Her arrival appeared to puzzle him momentarily, but he recovered almost instantly, setting down the jug and beaming in her direction.
“Kate Reilly?”
When she nodded, he moved around the chairs to her side, extending his right hand as he did so. “I’m Lance Marchant, Joanna’s husband.”
“Yes,” she murmured.
He frowned, studying her face. “Have we met?”
“I was at Joanna’s funeral,” she explained.
“Aah.” He nodded his head thoughtfully, obviously conducting a quick mental search of the day and still coming up blank. He was about to say something more when Joanna’s lawyer went to the head of the table, pushing aside the tray of coffee items as he withdrew a sheaf of papers from a briefcase. He put on his reading glasses cleared his throat and gestured toward the table.
“Shall we begin?” he asked, pausing while Lance returned to his chair and Kate sat down. “As all of you know, you’ve been requested to be here today for the reading of the late Joanna Barnes’s will, dated April 1, 2001.” He glanced over the rim of his glasses to smile. “Yes, that was Joanna’s idea of a little joke, though she assured me the will’s contents were quite serious.” He then began to read the legal preamble and Kate found her attention shifting to the others around the table.

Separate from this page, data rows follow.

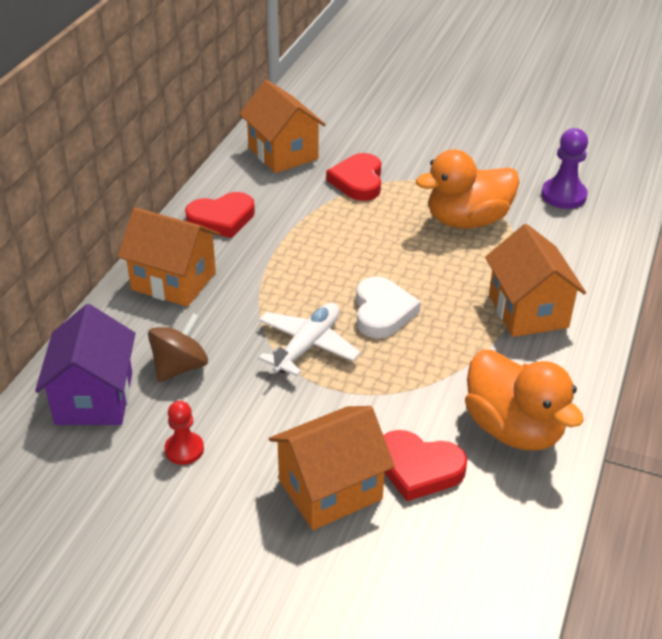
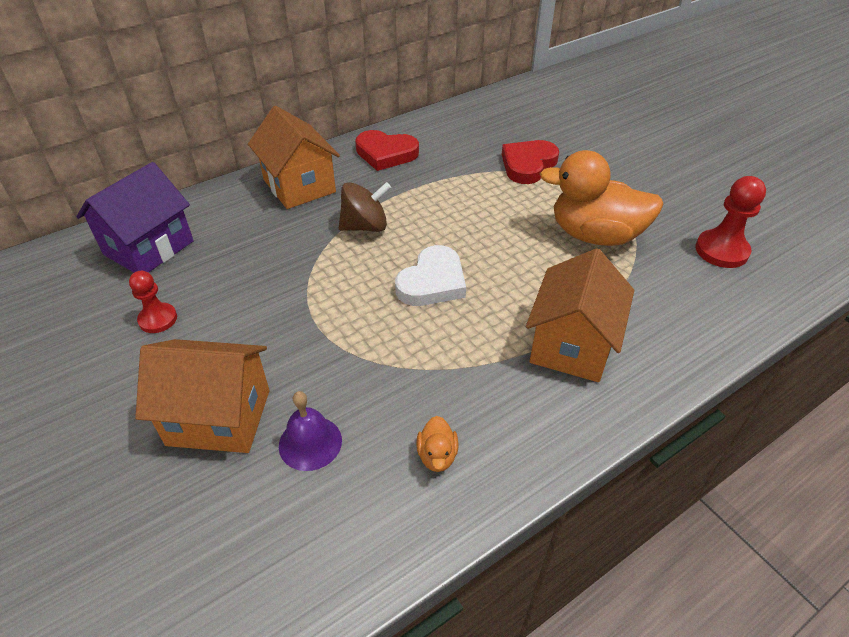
camera: 35 degrees right, 5 degrees up
(180, 367) = (229, 253): brown spinning top -> brown spinning top (365, 226)
(283, 153) = (488, 122): orange house -> none
(307, 346) = (339, 282): white plane -> none
(419, 468) = (310, 443): red heart -> purple bell
(513, 429) = (437, 455): orange duck -> orange duck, size x0.40
(563, 195) = (721, 251): purple pawn -> red pawn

Lance Marchant took a place to the right of Greg Collier. The lawyer’s secretary sat on his left and was jotting on a steno pad. The elderly woman sitting across from Kate had been introduced as Joanna’s housekeeper, and the thin, nervous-looking man with an earring in his right ear and a designer scarf knotted with a flourish around his neck had been her assistant at the fashion magazine where Joanna had worked as staff writer for the past five years.